Baby got (more than one) back!

For generations, car designers have dreamt of creating a vehicle that can be transformed from one type to another, like from a sport coupe to a wagon or a pickup. Some concept cars, like the 1976 Ford Prima, managed to pull off the automotive chameleon thing quite well, but very, very few production cars have featured modular body designs. However, one was briefly sold in the U.S. Its name? The Nissan Pulsar NX.

While the first generation Pulsar NX (which was known as the Pulsar EXA in much of the rest of the world) was a fairly conventional two-door coupe, its successor set out to be something more. Based on the mechanicals of the Sentra of the era – known within Nissan as the B12 platform – the new KN13-series Pulsar NX featured a standard T-top roof over the front seats, plus a unique modular rear section. The standard rear section was a hatchback, though with the hatch closed the car looked like a conventional notchback design with a trunk. American and Japanese customers could change out the hatch for windowed shell that turned the car into a shooting brake. The third and final option was, of course, not installing any back section, leaving the car without a back window or a lid over the cargo area; Nissan called this the cabriolet configuration, but it could just as easily be called the pickup configuration (Reports of Nissan test drivers constantly uttering the phrase, “Hold my sake and watch this!” while the vehicle was in this state could not be confirmed.), especially after a large Sesame Street resident of the avian persuasion made a trip to Japan. But while the body was unorthodox, what lay underneath was not: Buyers could choose from fuel-injected SOHC and DOHC 1.6L inline-fours and a DOHC 1.8L four, depending on the model year and trim level. All engines drove the front wheels through either a 5-speed manual or 3-speed automatic transmission.

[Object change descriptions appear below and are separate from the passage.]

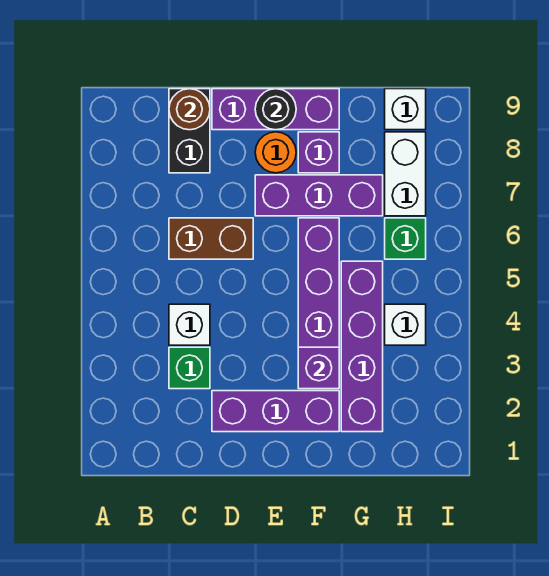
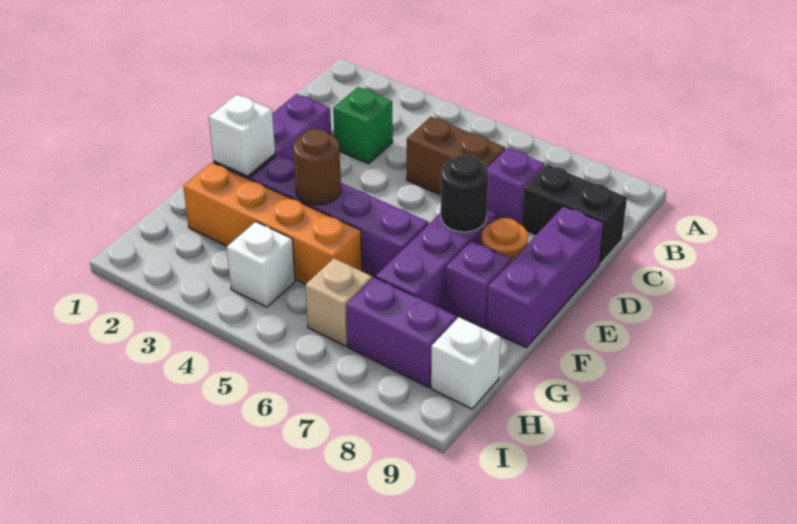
white brick C4 level 1 -> white brick F2 level 2
brown brick C6:D6 level 1 -> brown brick C5:C6 level 1
brown round brick C9 level 2 -> brown round brick F4 level 2
black round brick E9 level 2 -> black round brick E7 level 2
purple brick F3 level 2 -> purple brick C7 level 1
purple brick G2:G5 level 1 -> orange brick G2:G5 level 1
green brick H6 level 1 -> tan brick H6 level 1
white brick H7:H8 level 1 -> purple brick H7:H8 level 1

These odd little runabouts show up on eBay and Craigslist fairly routinely, and will seldom run you much more than $2,000 for a nice one. Mechanical reliability is generally pretty good, but with so much weatherstripping on board, check to see if it’s dried out or suffering from some other malady. If you want a car for all (Okay, most.) occasions that doesn’t cost a heck of a lot to own and operate, the second generation Pulsar NX is definitely worth consideration.